This summer I spent some time on Monhegan Island, a small, windswept rock ten miles off the coast of Maine. There’s not much to do there in the traditional sense—no flashy shops, no big attractions, no hurry.
But that’s exactly the point. You sit on the porch. You watch boats roll by. You let time pass like the tide—slow, steady, and unbothered. That’s the ethos of Maine: Easy does it. Not lazy, not indifferent—just present. Maine culture honors stillness. It values observation.
It says, you don’t have to chase everything to live a full life.
It’s a sharp contrast to Montana’s energy, which I also love and admire. Ride or die — the unofficial creed of the Northern Rocky states. Big mountains, big risks, big effort – “Send It“. Whether you’re bombing down single track on a $3,000 bike or chasing the next adrenaline rush, you’re moving fast and aiming high.

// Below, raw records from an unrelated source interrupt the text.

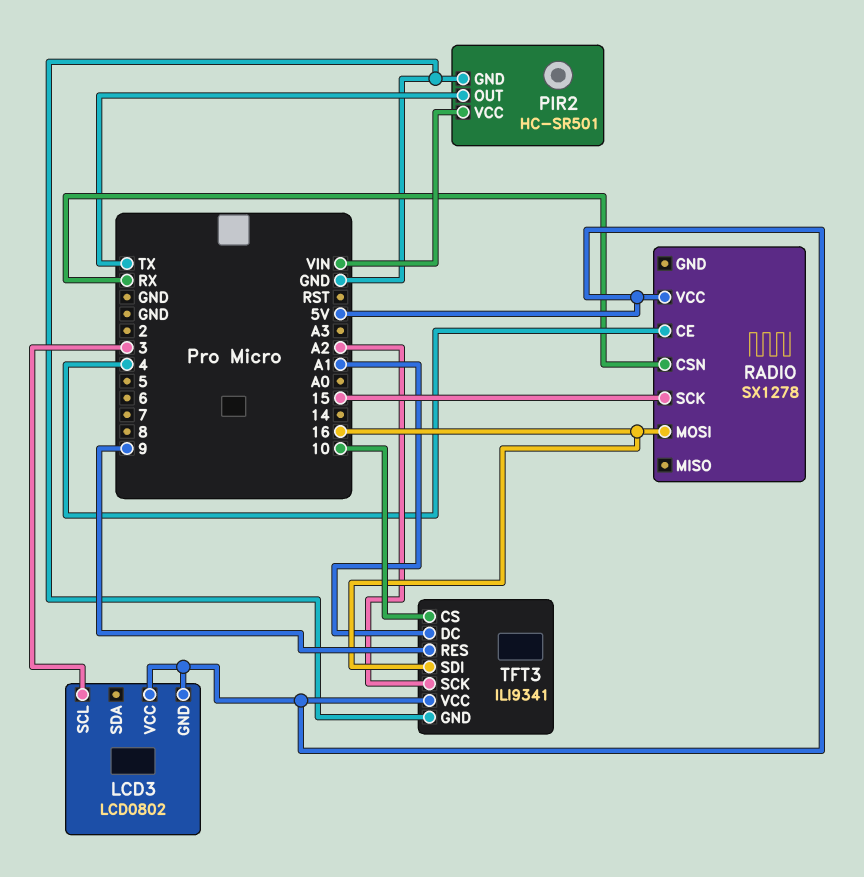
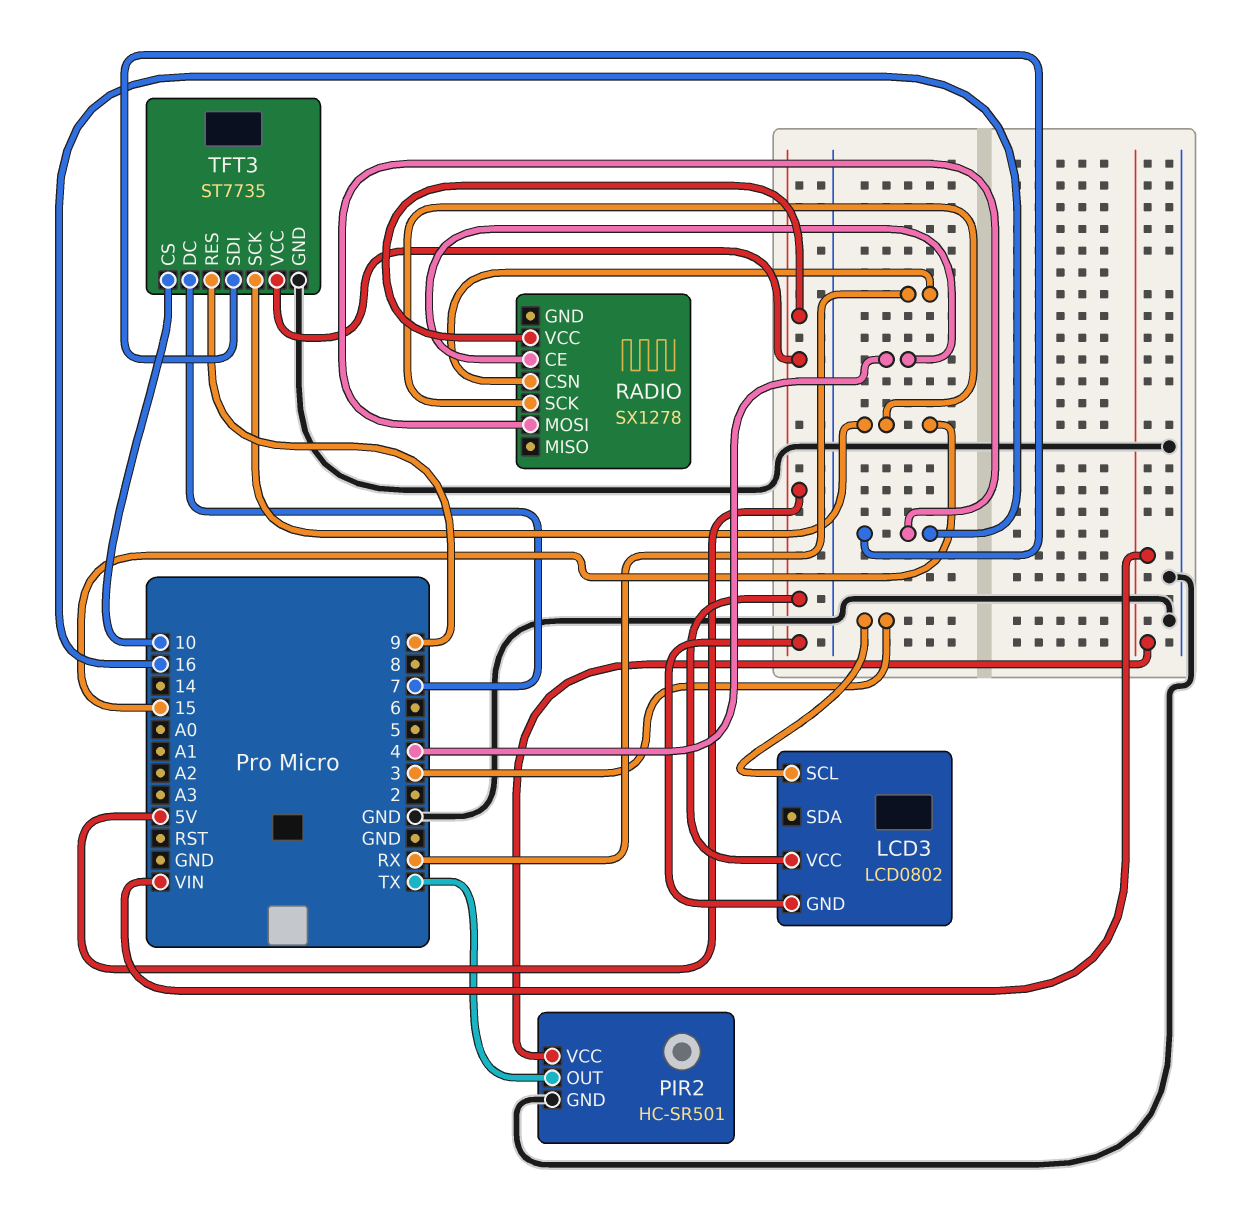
TFT3: ILI9341 -> ST7735
TFT3 pin DC: A1 -> 7
TFT3 pin SCK: A2 -> 15

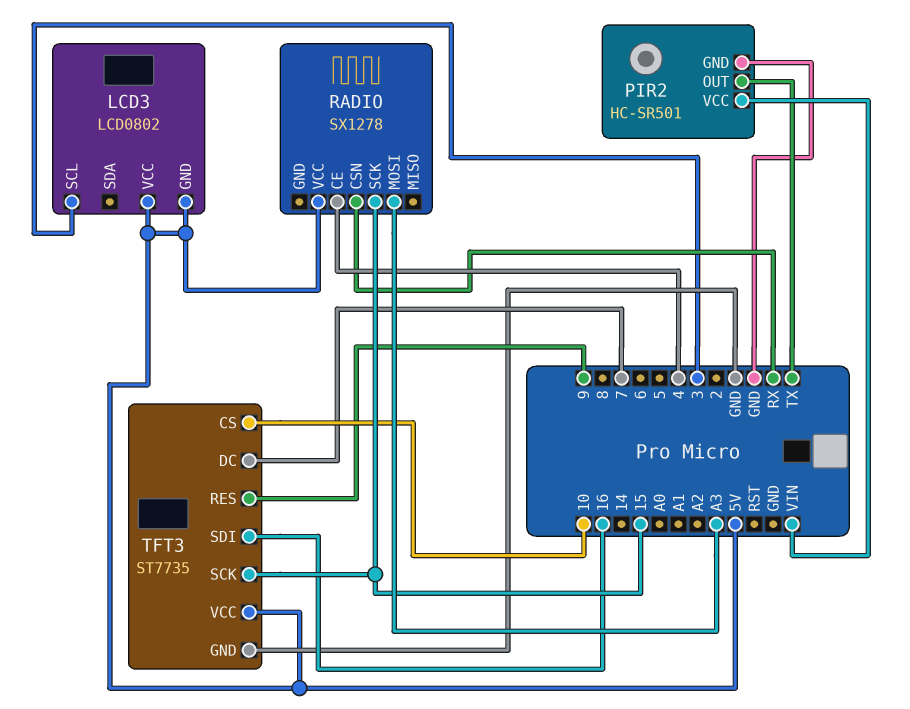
RADIO pin MOSI: 16 -> A3

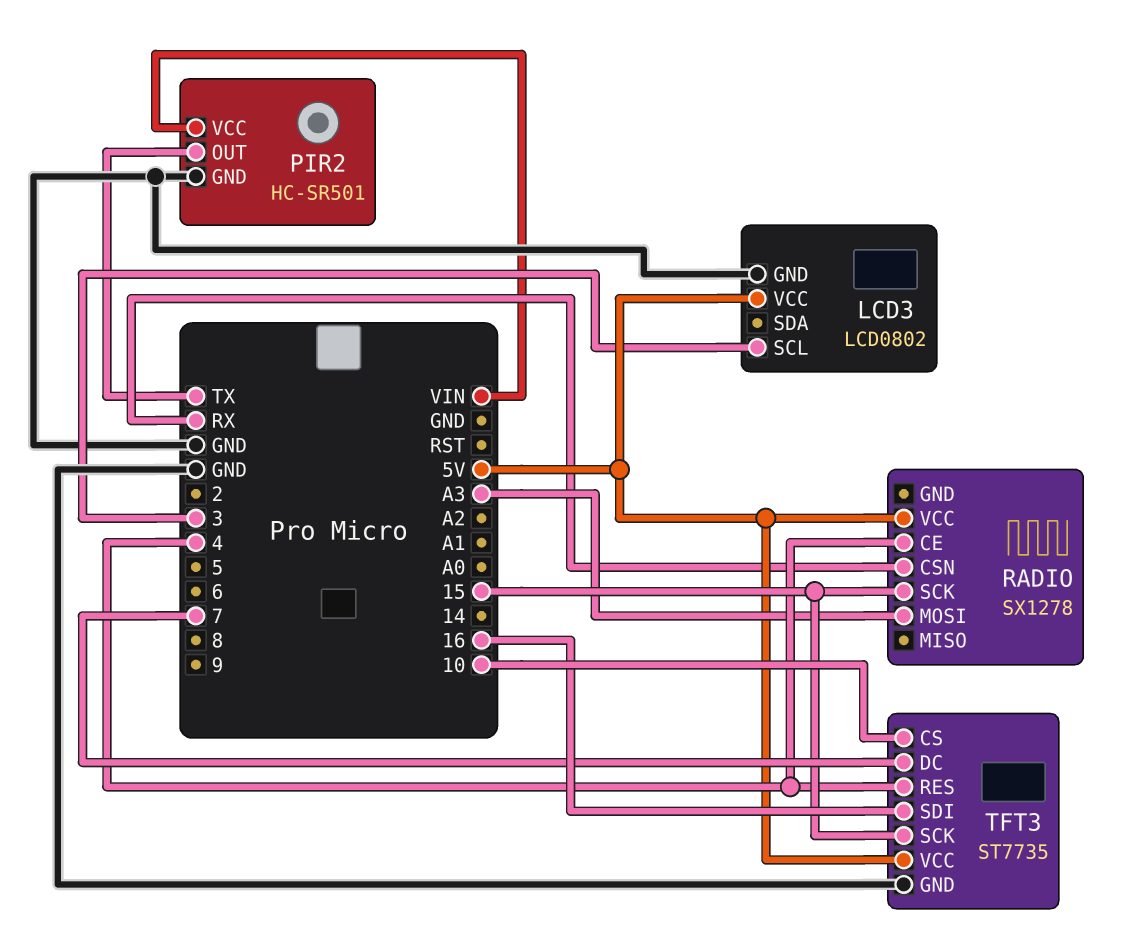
LCD3 pin GND: 5V -> GND
TFT3 pin RES: 9 -> 4

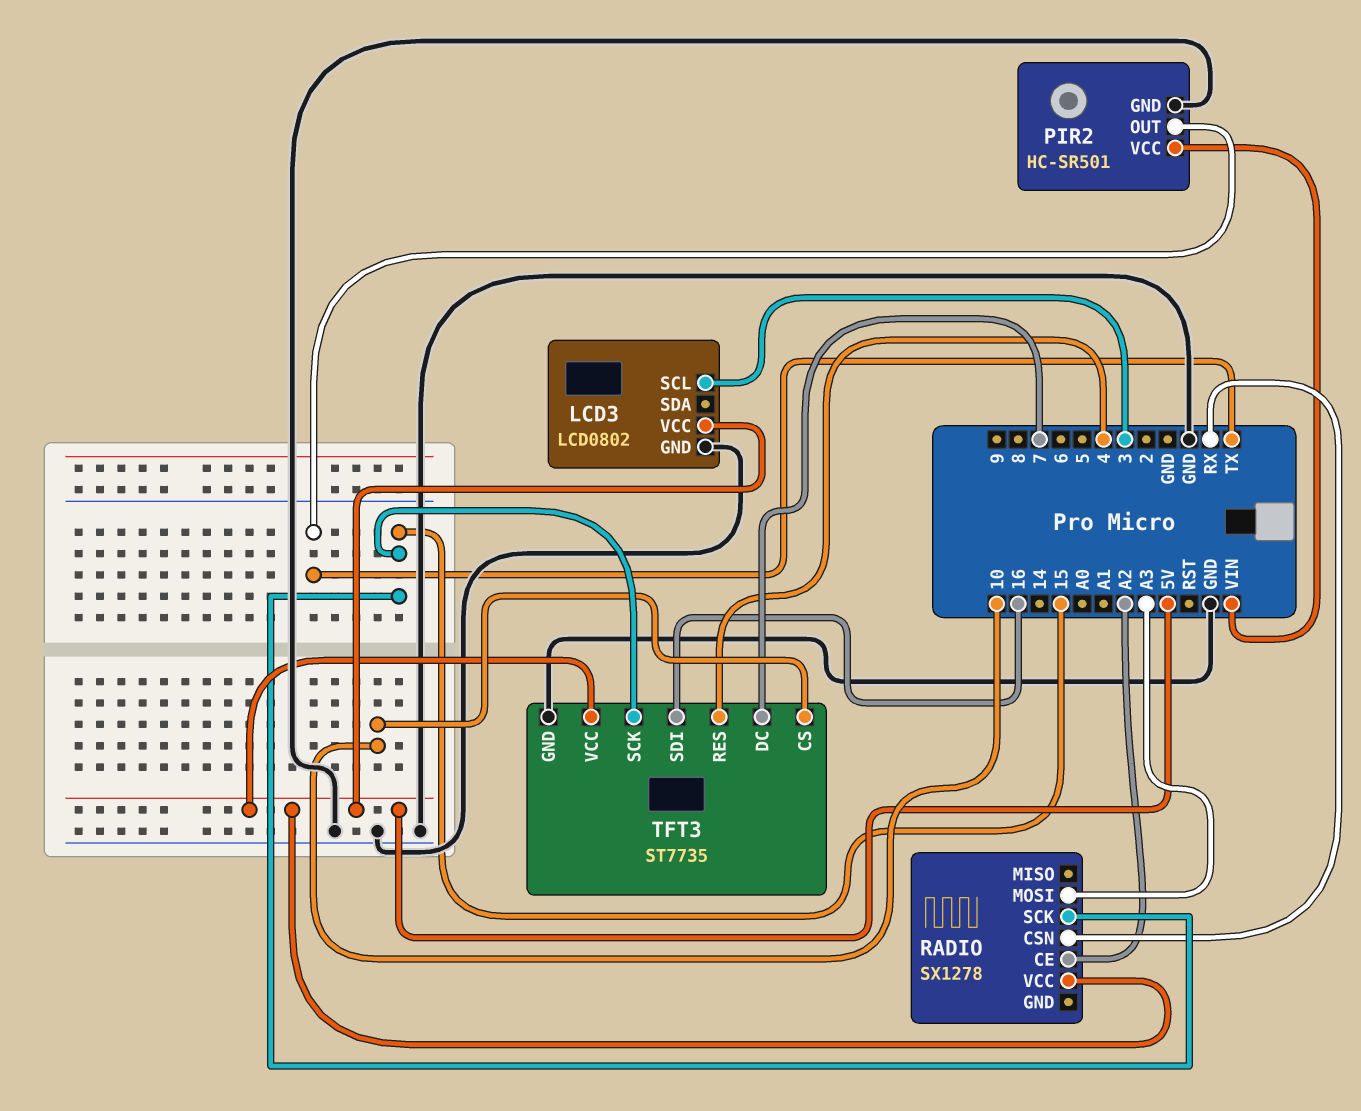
RADIO pin CE: 4 -> A2

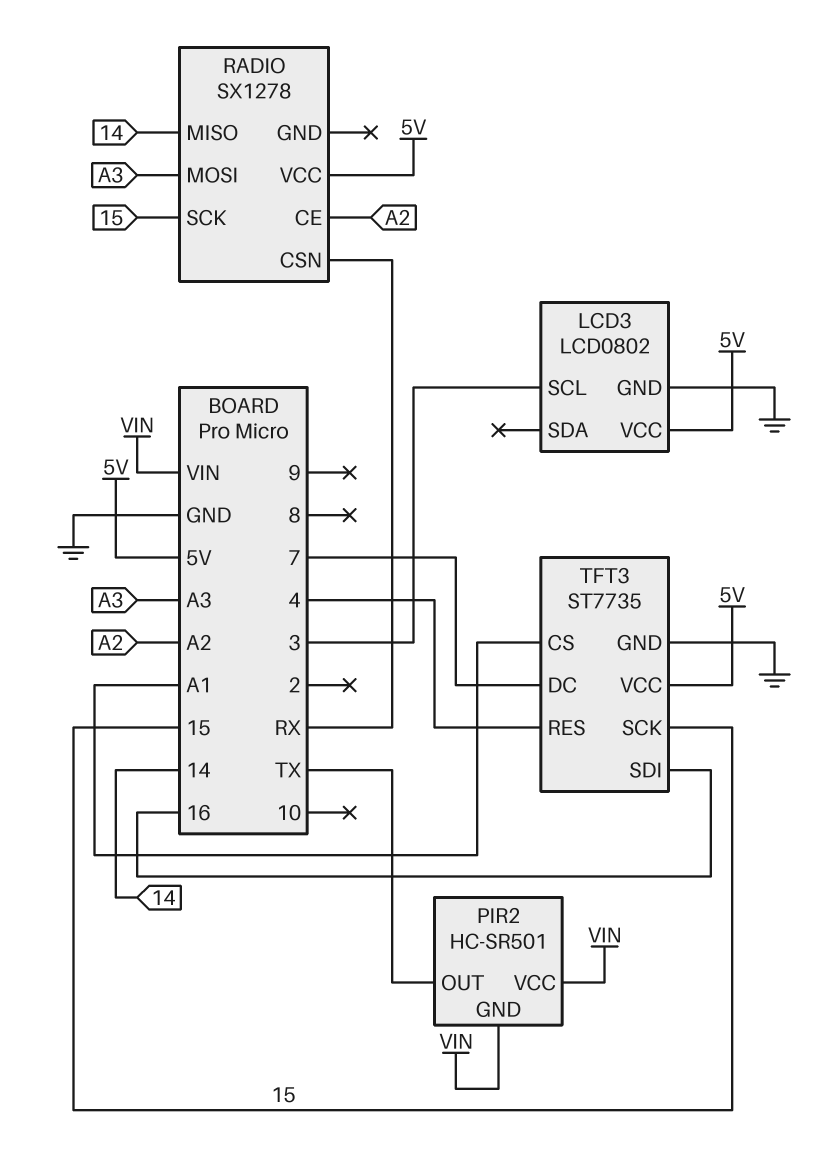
PIR2 pin GND: GND -> VIN
RADIO pin MISO: none -> 14
TFT3 pin CS: 10 -> A1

But life can’t only be about the push. There have to be seasons of rest. Without recovery, effort becomes burnout. Without stillness, movement loses meaning. To be truly balanced, we need both. We need the days where we go hard—and the days where we allow ourselves to stop and just be.

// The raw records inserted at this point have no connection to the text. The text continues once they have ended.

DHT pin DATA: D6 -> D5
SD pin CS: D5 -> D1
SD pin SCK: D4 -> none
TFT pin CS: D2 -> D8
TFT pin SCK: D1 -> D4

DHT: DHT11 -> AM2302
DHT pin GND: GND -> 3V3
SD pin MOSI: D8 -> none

Last night in Royal River Park, I saw two older men sitting on a bench beside the river. Their bikes weren’t top-of-the-line mountain rigs—they were simple, old-fashioned cruisers. No helmets. No high-tech gear. Just two friends, watching the water flow.
As we walked, we passed a group of parents with toddlers playing nearby while their older kids—pre-teen boys—fished in the river. Further down, an elderly woman moved slowly along the path with a walker, taking in the scene. Another quiet, local moment. Pure Maine.
These weren’t curated social media snapshots. These were real, everyday scenes. And they said something powerful without trying:
This pace is enough.
In a world that idolizes momentum, Maine offers something countercultural:
You don’t have to conquer every day.
Sometimes it’s enough to watch the light filter through the trees. To sit with your thoughts. To let the day unfold without forcing it.
That’s not weakness—it’s wisdom. Because seasons of rest give power to the seasons of action. Watching the river roll by is just as essential as swimming upstream.